New Zealand has begun cleaning up after avoiding the worst of a powerful storm that swept across the country.
Cyclone Cook caused power shortages, landslides, uprooted trees and forced road closures.
Ahead of the storm's arrival, some residents fled their homes as authorities declared a state of emergency in parts of the North Island.
Although the cyclone bypassed much of the country, thousands of homes are still without power.
There is still heavy rain and some roads on New Zealand's South Island remain underwater, with flooding in roads around Christchurch. Several rivers have burst their banks.
New Zealand's Civil Defence ministry is warning people to remain cautious, especially around fallen power lines.
The weakening weather system is continuing to bring heavy rain to parts of the South Island, and is expected to pass over Dunedin later on Friday.
The cyclone formed around Vanuatu on Sunday before moving towards the Pacific islands of New Caledonia, bringing heavy rain and winds and causing cuts to power and water supplies.
It killed one person when it swept through New Caledonia.
The storm made New Zealand landfall in the Bay of Plenty at about 18:30 local time (06:30 GMT) on Thursday. It moved on to batter Hawkes Bay on the eastern coast, where two people were hospitalised after a tree hit their car, the New Zealand Herald reported.

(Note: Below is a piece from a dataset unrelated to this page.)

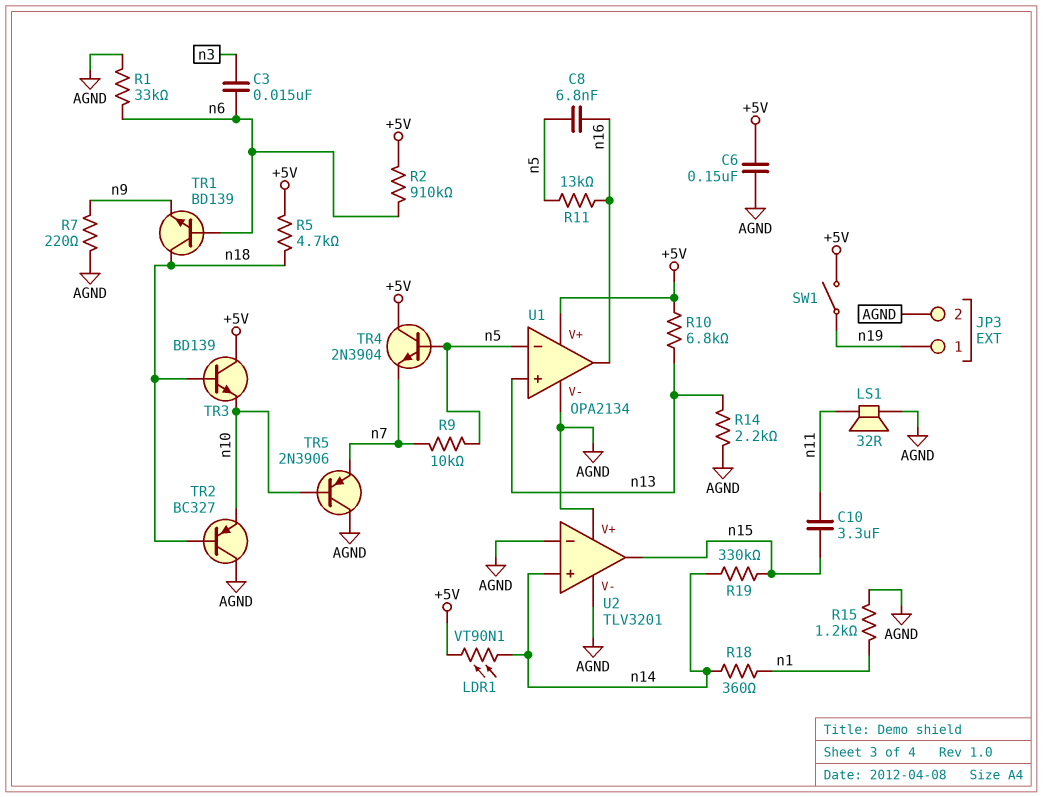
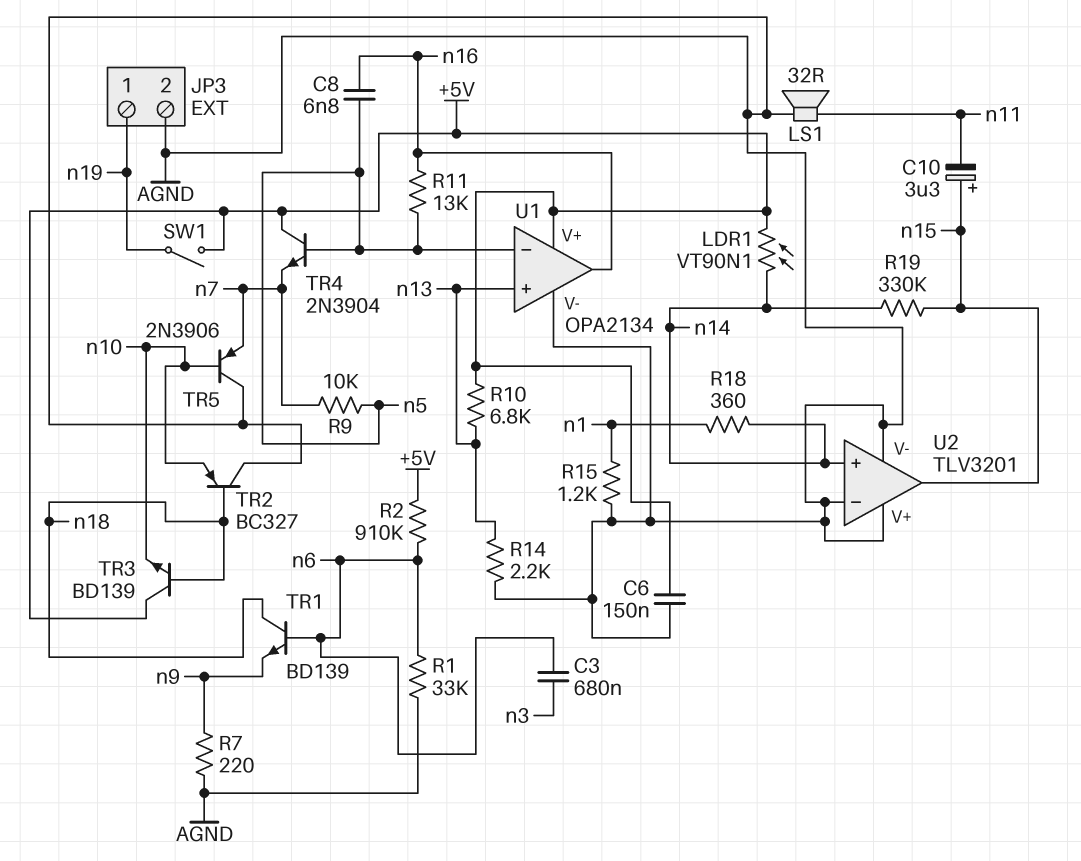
C3: 15nF (n3, n6) -> 680nF (n3, n6)
C10: 3.3uF (n11, n15) -> 3.3uF (plus n15, minus n11)
R5: 4.7k (+5V, n18) -> none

Forecasts said the storm would be the worst since 1968, but meteorologists told local media that the storm system instead tracked away and because it was moving quickly the rain didn't last so long.
Air New Zealand cancelled several flights as the weather worsened in key areas.
Cyclone Cook comes after severe floods caused by the remnants of Cyclone Debbie hit some parts of the country last week. Cyclone Debbie hit Australia at the end of March, before its remnants moved towards New Zealand.